I'd be willing to wager I've been coming here longer than you anyway, but even with that said, it's not my or anybody else's place to ask anybody to leave.

While I thought that Cheeky was wrong on occasion, he was obviously much more intelligent than you and your buddies that "run" these posts.  He was also much more respectful.  I mean really.  Look at any Cheeky post compared to somebody like you, or akak, where every post you make is an insult.  You guys aren't fit to hold Cheeky's pecker when he pisses.

All you and some of your buddies are are amateurs that have no understanding of economics or the business cycle, yet you insult people day after day thinking that only your way of thinking is the correct way.

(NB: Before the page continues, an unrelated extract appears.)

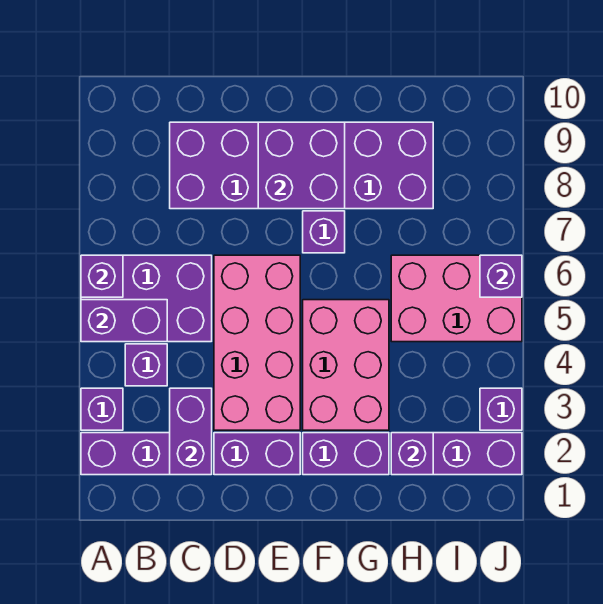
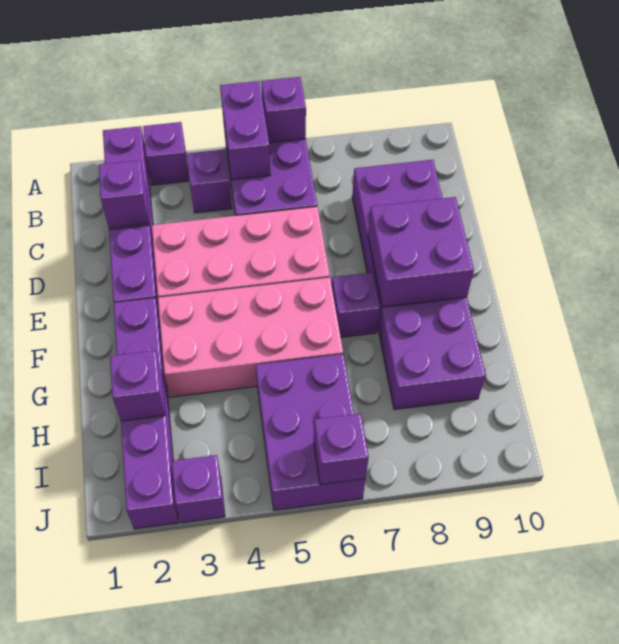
purple brick C2:C3 level 2 -> purple brick C2 level 2
pink brick F3:G5 level 1 -> pink brick F3:G6 level 1
pink brick H5:J6 level 1 -> purple brick H5:J6 level 1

Nobody should have to "learn" to think your way on a discussion board, and even if they did - they'd just be learning the WRONG way to view economics or invest.

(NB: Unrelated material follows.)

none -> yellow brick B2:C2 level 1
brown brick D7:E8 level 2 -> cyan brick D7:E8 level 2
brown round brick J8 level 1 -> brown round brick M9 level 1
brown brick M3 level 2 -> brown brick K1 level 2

Do I think you're a fool?  Yeah.  Would I ask you to leave?  Nah.  Would I tell Tyler when you call me names?  Nah.

I'm not a pussy.  I can handle disagreements with others without making it personal.  I'm sorry that you're wrong, but there's no way that you are going to make me leave because you can't handle people who disagree with you.

As far as saying I can't learn, gee, you sure do assume a lot.  I won't get into my grades, or my IQ, or anything like that, but I assure you that both are much higher than anything you could hope to accomplish in life.

Don't you get it?  I don't HAVE to learn to conform to have a discussion.  When you find that you and your buddies are wrong, what then?  Will you admit it?
Even if you're not wrong, so what?  Does it fucking matter?

You crybabies need to grow up sometime.  The funniest thing about this site is that the people that throw the most insults (like you and akak) are the ones always "telling Tyler" on people and wanting people to leave.

I never talk to you, so if you don't like what I say take it elsewhere.  Or go fuck yourself.  Really.

Mon, 08/23/2010 - 19:58 | 538616 ColonelCooper
ColonelCooper's picture

http://www.youtube.com/watch?v=VLnWf1sQkjY

Actually Jizzdiaper, you just a couple of days ago told him how you "kinda liked him".  I think I laughed my ass off and commented about how arrogant you are for thinking he gave a flying fuck.

Now go rub your little boywood against something fuzzy while you think about your bulldyke gym teacher.

http://www.youtube.com/watch?v=VLnWf1sQkjY

Mon, 08/23/2010 - 23:32 | 539360 BrosMacManus
BrosMacManus's picture

I've noticed Master Bater's posts have gotten more colorful on the insult front, when previously his posts were just arrogant. I think he's starting to roll over and question the basis of his beliefs, or we're (you're/ getting to him. He is certainly a glutton for punishment...

"Now go rub your boywood against some fuzzy while you think about your bulldyke gym teacher." Priceless.